When you think of the best colorists in the industry, your mind often turns to one who is stylized. You may think of the great Jordie Bellaire and her award style of coloring flat, bringing about beautiful pages like in Rebels. Or Dave Stewart, another modern award winning colorist. He has a beloved penchant for expertly using orange hues in much of what he colors. It is practically a signature. Or perhaps yet you think of John Higgins and his neon and psychedelic glows in dreary scenes, his colors so influential that people recreate entire trailers in his style. Certainly these colorists are masters of their craft and should be applauded as such, but I've been thinking about another name lately who may need to be added to that list. That name is Brian Reber.
Reber is a colorist for Valiant Comics (Don't worry. This isn't another piece telling you to read Valiant... though you should.). He has been coloring various titles in the Valiant universe for about five years now and was recently signed as an exclusive colorist during Valiant's artist hoarding announcement of 2016 (alongside David Baron). It is common practice for a publisher to lock down a writer. Less so an artist. But a colorist? It is practically unheard of.
What makes him so special? Well let's take a look at some images:
Here we have Brian Reber's colors in three different books, A&A, Ninjak, and BloodShot: Reborn. Some may not find this all that special. There is nothing hyper-stylish about most of it, but if you're only looking for a personal style then you are missing just what it is that Reber is doing.
In these three images we have three different artists and, consequently, three different artistic styles. David LaFuente's violent cartoon, Doug Braithwaite's dusty action, and Lewis Larosa's hyper detailed pencils. In each of these books we have a different approach to colors. A&A features slick and playful flats for a goofy toner. Ninjak presents muted and dusty glows to accentuate the terrain. Finally the Bloodshot pages utilizes shading to obtain a lifelike appearance, while glows further the cinematics of the artwork.
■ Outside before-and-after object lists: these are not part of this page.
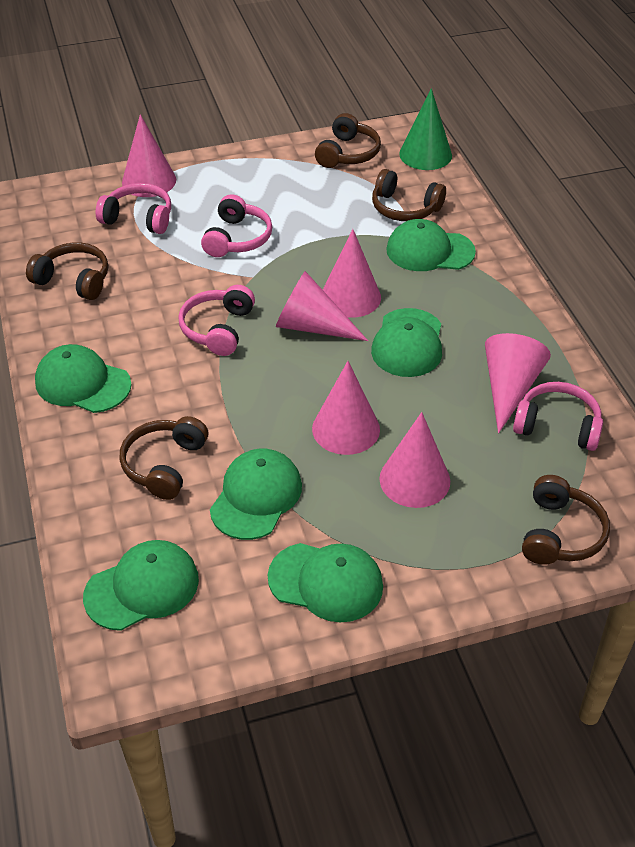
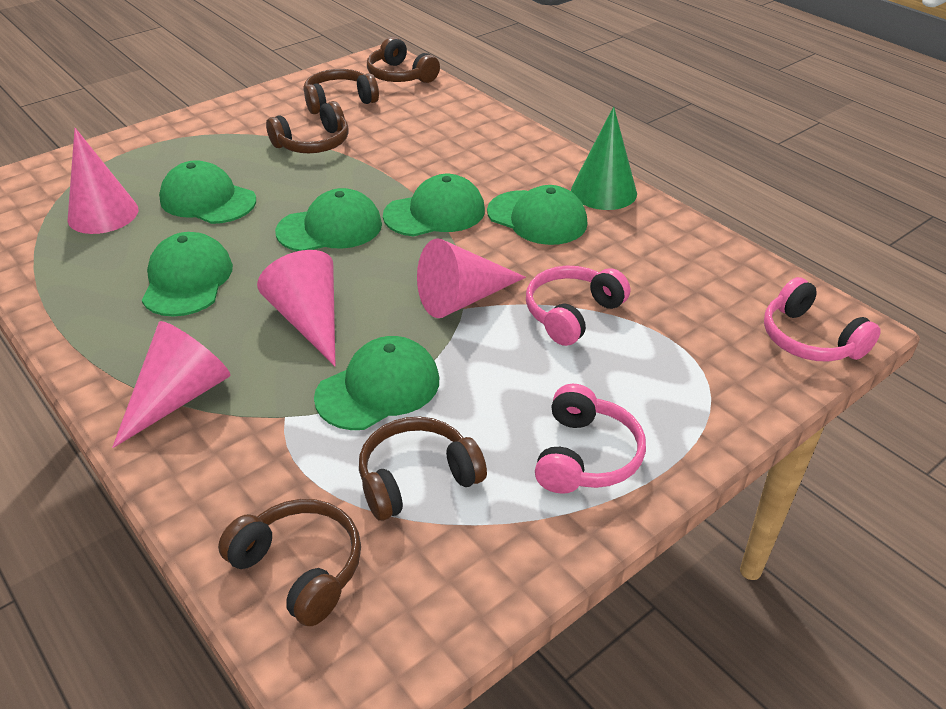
pink cone: 6 -> 4
pink headphones: 4 -> 3

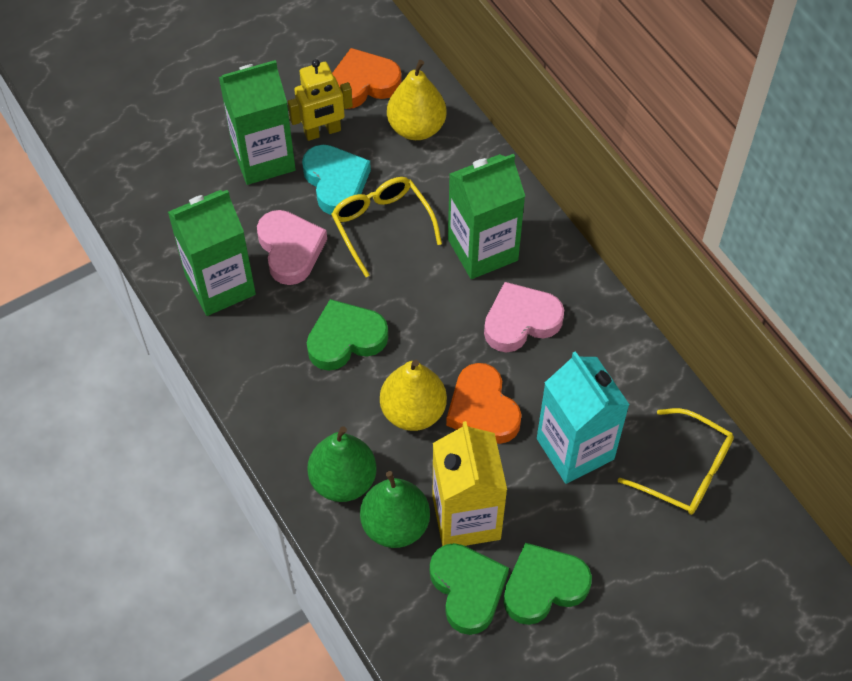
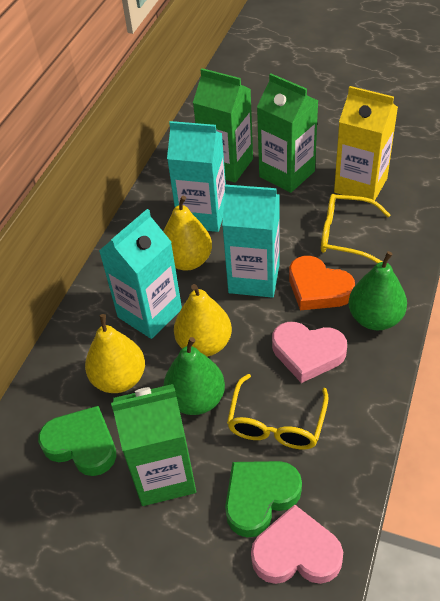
green heart: 3 -> 2
orange heart: 2 -> 1
turquoise carton: 1 -> 3
turquoise heart: 1 -> 0
yellow pear: 2 -> 3
yellow robot: 1 -> 0

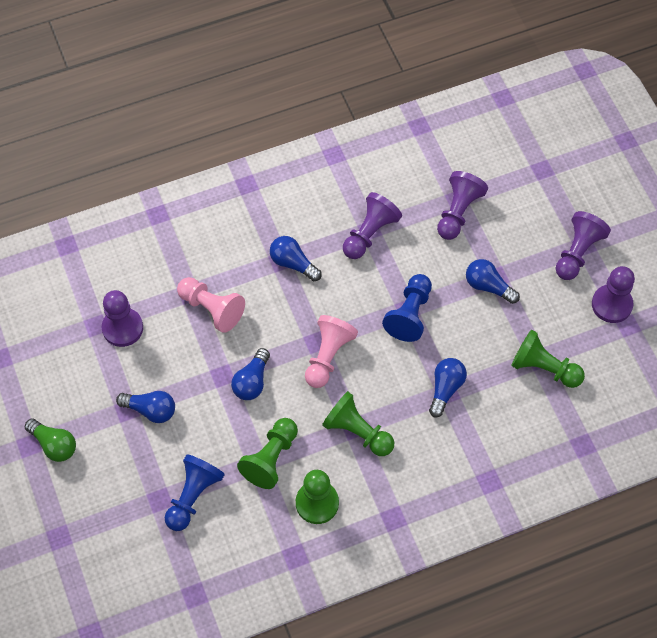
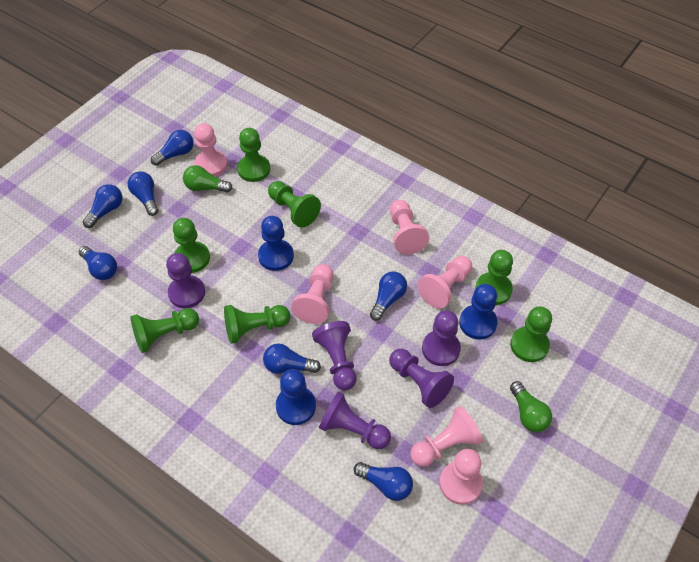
blue light bulb: 5 -> 7
blue pawn: 2 -> 3
green light bulb: 1 -> 2
green pawn: 4 -> 7
pink pawn: 2 -> 6

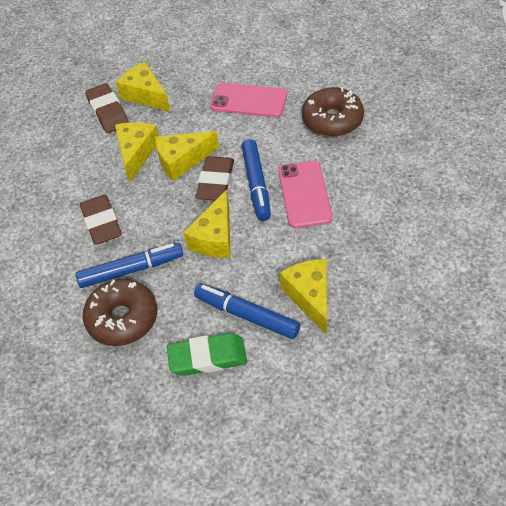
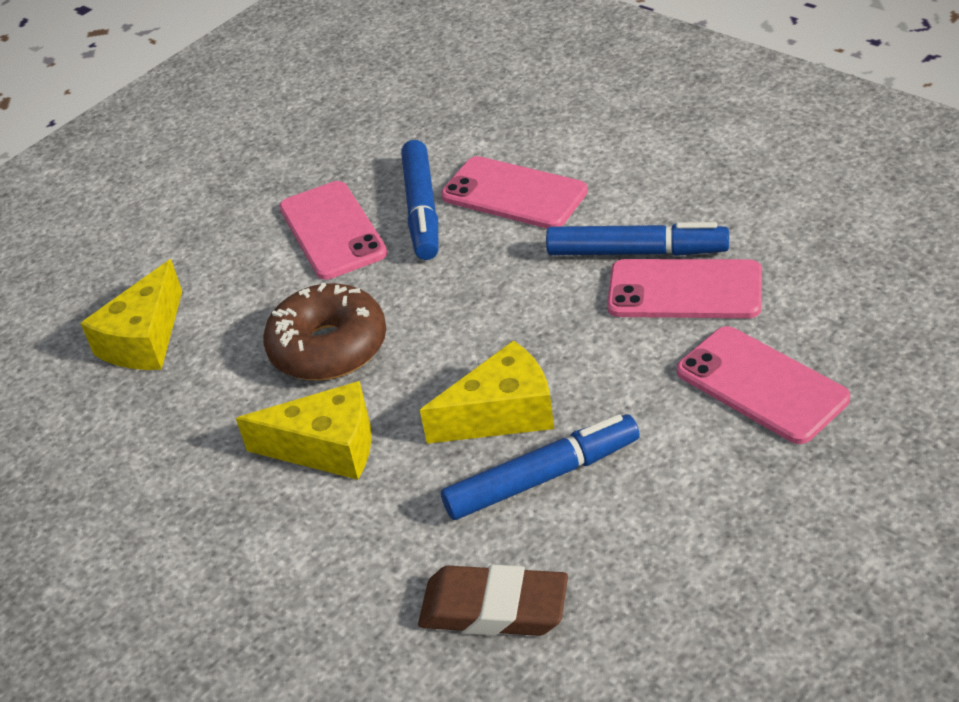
brown donut: 2 -> 1
brown eraser: 3 -> 1
green eraser: 1 -> 0
pink phone: 2 -> 4
yellow cheese: 5 -> 3

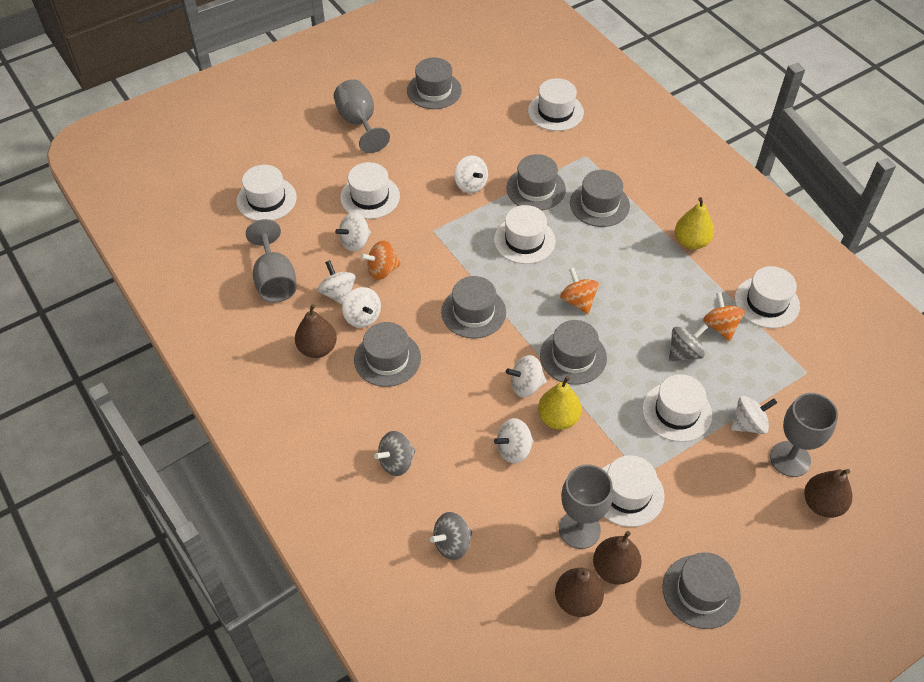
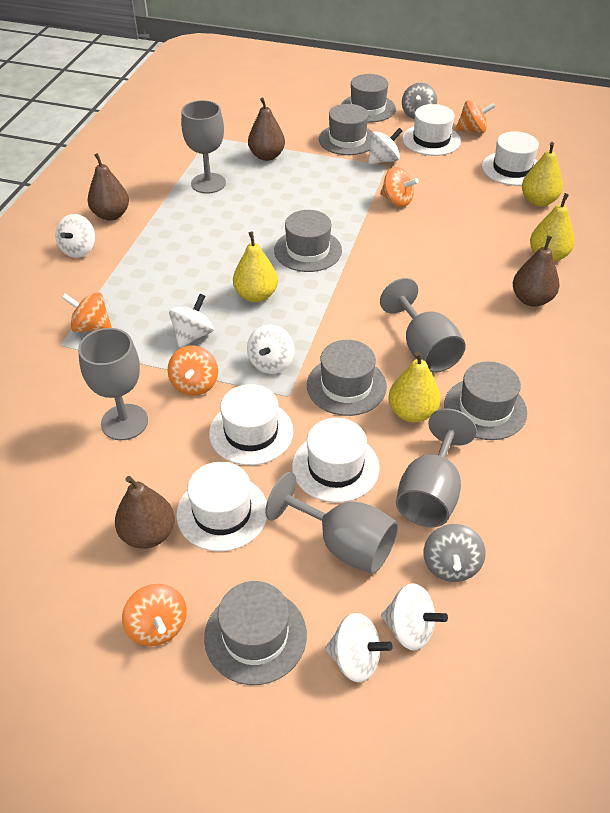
grey goblet: 4 -> 5
grey hat: 7 -> 6
grey spinning top: 3 -> 2
orange spinning top: 3 -> 5
white hat: 7 -> 5
white spinning top: 7 -> 6
yellow pear: 2 -> 4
Why the different styles? Well let's back up and look at pencils. Below is an image of the finished inks for A&A next to the colored.
In the uncolored image we see clean lines and large white areas. The image is drawn to appear friendly and fun. So when Reber is handed this page he assesses the style and uses the a coloring method not to show his personal talents, but to accentuate the talent of the artist.
Now compare this to Reber's work in Bloodshot: Reborn. In this book Lewis Larosa has not left a lot of room for the colors. His style is one of detail and depth which requires him to take the space for shading and detail. So when Reber gets his hands on these pages he does the same thing as he does with A&A. He assesses the style of the line work and then approaches it with a coloring method that accentuate the artwork.
In this particular instance Reber incorporates the dark swirls and lets them shadow the colors for him. If you compare the two images you can see that he does shading of his own as well to further the hyper realistic feel of Lewis Larosa's artwork. The sheen off of Ninjak's armor further adds to aforementioned cinematographic feel, and is empowered Reber bleeding the shine off of the armor.
Finally let's take a look at his work alongside Doug Braithwaite in Ninjak. Braithwaite's style is a little fuzzier on the line work because his pages are not as darkly inked as others'. His work is highly detailed but can perpetuate uncertainty through a visual means, which is perfect for a story like Ninjak: Operation Deadside, wherein the titular assassin visits the, darker realm of the Valiant universe.
Here Braithwaite draws the reveal that the island Ninjak and Punk Mambo are on is actually a large creature which grows an entire forest on its back. Reber here takes a look at Braithwaite's pencils and mutes his colors just slightly, giving the feel that this was recorded and is now being presented to the reader in a found footage manner, wherein the shot and lighting are not necessarily perfect. Also take note of the dust clouds. While some are illustrated in the initial pencils, Reber extends what he's been presented and extends the dustiness to nearly the entire image. This style is unlike the previous two we've looked at and further exemplifies the ways in which Brian Reber adapts for the artwork.
I am not saying here that other colorists are bad or lesser than. Far from it. I enjoy the stylized colorists just as much as anyone. There is a comfort to seeing Bellaire's name on the cover of a book because you it will look great. Same for Higgins, Stewart, and many other colorists who toil to little praise. I am also not saying that other colorists are not capable of adapting their styles, they do adjust style, just not to the same extent.
What I am saying is that there are unsung heroes in the colorist world who set aside personal style to bolster and support the line work in the way it speaks. Brian Reber is one of them. His adaptive style should be applauded far more than it is. Regardless of what conspiracy you hold around the Harvey nominations, it is hard to say that Reber's Harvey nomination is not deserved.
Note: An earlier version of this piece credited Rafael Roberts (a misspelling of the writer's name) instead of David Lafuente, the real artist on A&A, because I am a total dumbass. It has been corrected to reflect this... the artist part. Not me being a dumbass.